Work on the Burial Monument of the Kasta Mound in Amphipolis is progressing according to the timetable of the co funded programme run by the Directorate for Restoration of Ancient Monuments of the Ministry of Culture and Sports, as was announced by the latter. Highly specialized work began in mid-May; the replacement of the monument’s temporary reinforcement and support system with a new one. The specially designed new structure provides the monument with stronger and fewer supports so that it is easier to carry out the required work on its conservation and stabilizing. This work has already covered three out of four areas of the monument and it is expected to be completed in early August. It is however already possible to interpret this splendid ancient building’s architecture, size, scale and both sculpted and painted decoration.

The programme for the preservation of the monument’s mortars and stones, both those standing and the ones kept in the Amphipolis Museum, will be shortly carried out by the Directorate for Conservation of the Ministry of Culture and Sports.

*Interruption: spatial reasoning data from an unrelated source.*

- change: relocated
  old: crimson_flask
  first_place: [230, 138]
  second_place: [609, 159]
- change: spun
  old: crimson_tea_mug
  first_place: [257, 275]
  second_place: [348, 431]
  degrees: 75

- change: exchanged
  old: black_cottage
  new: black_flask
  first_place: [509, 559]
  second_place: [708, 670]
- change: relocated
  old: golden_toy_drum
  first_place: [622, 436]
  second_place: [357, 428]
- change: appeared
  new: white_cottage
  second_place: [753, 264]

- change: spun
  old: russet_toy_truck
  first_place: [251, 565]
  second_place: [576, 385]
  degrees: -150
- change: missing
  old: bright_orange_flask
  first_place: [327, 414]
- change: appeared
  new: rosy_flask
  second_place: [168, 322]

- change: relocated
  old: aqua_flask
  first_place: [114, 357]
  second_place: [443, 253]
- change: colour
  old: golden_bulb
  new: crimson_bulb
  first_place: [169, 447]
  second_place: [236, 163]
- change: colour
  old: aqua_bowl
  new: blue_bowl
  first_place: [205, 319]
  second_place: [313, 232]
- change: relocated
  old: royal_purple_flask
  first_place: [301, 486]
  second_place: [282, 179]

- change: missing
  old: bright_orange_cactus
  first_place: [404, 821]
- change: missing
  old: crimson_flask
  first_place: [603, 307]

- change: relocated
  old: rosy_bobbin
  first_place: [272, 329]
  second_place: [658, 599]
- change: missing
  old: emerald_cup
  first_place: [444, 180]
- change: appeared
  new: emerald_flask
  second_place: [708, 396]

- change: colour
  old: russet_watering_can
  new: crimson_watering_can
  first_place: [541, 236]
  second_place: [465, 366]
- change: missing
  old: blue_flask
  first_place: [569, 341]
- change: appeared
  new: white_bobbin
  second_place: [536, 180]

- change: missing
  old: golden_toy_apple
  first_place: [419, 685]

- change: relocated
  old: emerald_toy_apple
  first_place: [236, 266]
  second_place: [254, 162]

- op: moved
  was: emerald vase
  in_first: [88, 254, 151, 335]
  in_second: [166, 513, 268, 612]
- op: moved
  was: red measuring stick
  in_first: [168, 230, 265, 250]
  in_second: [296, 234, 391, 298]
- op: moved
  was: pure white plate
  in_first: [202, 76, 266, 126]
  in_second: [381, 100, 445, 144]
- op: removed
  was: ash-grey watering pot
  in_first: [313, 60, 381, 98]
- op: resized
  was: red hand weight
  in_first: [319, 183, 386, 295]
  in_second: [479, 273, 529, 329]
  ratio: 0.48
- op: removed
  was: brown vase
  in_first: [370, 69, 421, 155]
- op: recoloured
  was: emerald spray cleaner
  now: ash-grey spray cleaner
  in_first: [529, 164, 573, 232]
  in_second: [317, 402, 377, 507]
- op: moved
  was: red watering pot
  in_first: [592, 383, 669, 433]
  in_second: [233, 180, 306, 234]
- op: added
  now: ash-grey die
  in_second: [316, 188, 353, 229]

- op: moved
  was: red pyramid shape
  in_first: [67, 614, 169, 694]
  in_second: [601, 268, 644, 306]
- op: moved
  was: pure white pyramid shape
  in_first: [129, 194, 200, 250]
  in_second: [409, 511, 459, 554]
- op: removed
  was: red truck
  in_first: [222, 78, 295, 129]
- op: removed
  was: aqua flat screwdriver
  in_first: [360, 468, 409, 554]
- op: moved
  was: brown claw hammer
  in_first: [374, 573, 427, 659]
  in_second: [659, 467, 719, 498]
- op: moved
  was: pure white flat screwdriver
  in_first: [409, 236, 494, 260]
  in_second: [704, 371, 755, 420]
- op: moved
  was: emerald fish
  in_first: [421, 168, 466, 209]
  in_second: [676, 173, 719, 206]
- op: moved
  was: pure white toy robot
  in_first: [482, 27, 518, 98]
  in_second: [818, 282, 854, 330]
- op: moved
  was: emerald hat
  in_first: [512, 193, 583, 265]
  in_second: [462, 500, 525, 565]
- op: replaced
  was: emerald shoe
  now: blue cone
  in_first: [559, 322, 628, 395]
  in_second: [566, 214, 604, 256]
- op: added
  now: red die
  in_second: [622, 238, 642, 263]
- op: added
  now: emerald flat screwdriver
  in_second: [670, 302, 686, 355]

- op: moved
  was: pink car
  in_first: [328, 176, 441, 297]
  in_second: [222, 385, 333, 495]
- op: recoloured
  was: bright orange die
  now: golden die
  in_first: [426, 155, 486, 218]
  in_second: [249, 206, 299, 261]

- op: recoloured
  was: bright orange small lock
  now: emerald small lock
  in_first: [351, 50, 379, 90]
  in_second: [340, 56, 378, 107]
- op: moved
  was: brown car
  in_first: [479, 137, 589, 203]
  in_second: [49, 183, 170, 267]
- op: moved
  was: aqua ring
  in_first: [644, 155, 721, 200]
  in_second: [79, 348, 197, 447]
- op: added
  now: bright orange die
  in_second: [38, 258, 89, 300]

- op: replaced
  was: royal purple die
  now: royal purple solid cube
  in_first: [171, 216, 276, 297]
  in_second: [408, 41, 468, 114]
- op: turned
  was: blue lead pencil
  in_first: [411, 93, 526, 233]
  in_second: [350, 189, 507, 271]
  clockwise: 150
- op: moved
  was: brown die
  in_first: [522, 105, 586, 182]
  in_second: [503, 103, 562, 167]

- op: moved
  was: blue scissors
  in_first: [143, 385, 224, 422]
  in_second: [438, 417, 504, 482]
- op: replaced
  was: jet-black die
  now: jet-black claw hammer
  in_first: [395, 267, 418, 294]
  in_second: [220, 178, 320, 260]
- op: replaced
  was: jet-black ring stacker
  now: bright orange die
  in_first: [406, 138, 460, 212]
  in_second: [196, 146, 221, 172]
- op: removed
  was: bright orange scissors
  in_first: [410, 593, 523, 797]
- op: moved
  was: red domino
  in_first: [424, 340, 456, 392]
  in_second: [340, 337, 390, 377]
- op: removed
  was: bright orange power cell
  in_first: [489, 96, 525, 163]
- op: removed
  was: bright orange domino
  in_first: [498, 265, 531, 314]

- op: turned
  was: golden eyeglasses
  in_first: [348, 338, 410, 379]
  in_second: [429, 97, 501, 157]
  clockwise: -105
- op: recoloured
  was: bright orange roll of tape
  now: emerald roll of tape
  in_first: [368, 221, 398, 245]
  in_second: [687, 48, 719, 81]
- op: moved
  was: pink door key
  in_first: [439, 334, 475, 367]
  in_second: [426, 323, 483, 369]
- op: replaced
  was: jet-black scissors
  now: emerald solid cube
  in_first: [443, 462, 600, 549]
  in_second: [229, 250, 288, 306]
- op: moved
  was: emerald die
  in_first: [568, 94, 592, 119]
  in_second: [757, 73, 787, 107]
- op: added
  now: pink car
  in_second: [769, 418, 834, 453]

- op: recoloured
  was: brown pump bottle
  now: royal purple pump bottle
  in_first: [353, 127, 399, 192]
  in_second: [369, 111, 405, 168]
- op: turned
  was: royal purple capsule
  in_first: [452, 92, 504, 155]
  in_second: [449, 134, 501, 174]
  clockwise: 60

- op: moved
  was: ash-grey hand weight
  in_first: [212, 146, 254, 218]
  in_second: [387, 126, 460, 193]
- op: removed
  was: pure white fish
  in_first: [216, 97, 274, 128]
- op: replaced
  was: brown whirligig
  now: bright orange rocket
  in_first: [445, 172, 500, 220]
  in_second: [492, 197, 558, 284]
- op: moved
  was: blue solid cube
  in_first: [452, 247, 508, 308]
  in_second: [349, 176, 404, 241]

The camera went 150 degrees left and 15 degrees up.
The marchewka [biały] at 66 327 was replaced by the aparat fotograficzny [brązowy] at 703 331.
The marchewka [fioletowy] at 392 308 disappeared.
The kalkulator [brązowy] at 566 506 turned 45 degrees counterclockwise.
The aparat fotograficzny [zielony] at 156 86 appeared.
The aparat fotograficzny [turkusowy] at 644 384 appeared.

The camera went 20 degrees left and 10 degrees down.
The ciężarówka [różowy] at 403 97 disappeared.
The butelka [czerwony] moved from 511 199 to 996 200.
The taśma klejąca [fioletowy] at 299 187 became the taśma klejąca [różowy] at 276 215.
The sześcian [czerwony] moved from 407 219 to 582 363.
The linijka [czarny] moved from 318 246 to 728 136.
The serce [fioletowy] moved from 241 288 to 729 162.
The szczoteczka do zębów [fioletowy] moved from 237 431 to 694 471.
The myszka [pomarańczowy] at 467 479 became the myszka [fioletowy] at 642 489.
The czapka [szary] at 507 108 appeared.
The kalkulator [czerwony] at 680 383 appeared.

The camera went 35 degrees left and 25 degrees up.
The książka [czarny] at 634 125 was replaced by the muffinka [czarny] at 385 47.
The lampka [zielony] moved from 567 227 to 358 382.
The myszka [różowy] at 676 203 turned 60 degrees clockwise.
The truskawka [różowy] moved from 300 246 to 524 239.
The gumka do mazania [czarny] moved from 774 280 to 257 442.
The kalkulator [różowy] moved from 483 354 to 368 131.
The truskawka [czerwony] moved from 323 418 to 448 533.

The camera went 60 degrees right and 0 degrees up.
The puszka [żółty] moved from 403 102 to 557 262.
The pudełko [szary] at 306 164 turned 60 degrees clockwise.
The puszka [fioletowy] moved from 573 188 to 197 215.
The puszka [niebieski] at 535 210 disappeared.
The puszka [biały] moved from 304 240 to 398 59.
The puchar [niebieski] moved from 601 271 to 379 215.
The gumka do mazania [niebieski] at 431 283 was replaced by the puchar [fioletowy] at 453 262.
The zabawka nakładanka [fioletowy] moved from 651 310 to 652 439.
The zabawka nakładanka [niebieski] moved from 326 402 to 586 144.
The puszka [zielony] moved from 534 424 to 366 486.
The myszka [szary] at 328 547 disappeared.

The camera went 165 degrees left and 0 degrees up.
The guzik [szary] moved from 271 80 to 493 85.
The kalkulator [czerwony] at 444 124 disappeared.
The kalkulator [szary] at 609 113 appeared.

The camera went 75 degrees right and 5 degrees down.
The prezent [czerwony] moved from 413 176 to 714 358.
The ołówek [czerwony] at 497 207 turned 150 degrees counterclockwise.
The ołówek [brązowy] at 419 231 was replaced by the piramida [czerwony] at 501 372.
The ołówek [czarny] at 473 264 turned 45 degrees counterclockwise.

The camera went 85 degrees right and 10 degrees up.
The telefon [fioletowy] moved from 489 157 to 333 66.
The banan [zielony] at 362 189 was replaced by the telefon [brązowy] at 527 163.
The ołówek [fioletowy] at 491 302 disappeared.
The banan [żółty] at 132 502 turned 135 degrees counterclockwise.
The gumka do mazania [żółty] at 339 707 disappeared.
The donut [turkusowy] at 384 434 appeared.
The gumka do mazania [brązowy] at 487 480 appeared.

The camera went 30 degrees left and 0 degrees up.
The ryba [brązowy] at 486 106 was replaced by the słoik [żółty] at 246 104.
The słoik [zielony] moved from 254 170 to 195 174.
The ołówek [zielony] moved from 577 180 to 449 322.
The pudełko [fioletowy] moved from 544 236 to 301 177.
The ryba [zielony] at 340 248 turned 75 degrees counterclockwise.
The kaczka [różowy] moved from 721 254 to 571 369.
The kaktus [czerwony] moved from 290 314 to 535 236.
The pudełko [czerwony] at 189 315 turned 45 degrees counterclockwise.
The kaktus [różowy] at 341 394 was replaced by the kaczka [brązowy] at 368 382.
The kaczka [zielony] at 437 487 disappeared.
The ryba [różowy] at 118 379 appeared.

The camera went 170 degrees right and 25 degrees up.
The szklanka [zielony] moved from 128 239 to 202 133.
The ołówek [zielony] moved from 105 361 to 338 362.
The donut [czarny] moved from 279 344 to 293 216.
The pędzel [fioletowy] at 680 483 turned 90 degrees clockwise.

In order to meet the work’s scientific requirements, the ancient building materials are currently being analyzed and tested for their durability by the Directorate of Research and Technical Support for Studies and Restoration Projects of the MOCAS, following a selection of stone samples from the monument. The Directorate for Restoration is also programming drill sampling round the monument to complete the geostatic studies.

In August, the Serres Ephorate of Antiquities has scheduled to open archaeological investigative trenches to support the restoration work.

The cleaning of the Sphinx’s head has been completed by the Amphipolis Museum workshop and it is to be temporarily exhibited, so that visitors may have the opportunity to observe and admire close up an emblematic element of the entrance to the burial monument of the Kasta Mound.

Once again, the MOCAS notes that the monument’s excavation, restoration, conservation and enhancement have been done on an interdisciplinary basis. The necessary studies were carried out according to the principles of monument restoration and subsequently priority was given to a highly specialized, complex project, that was technically demanding and with a large budget.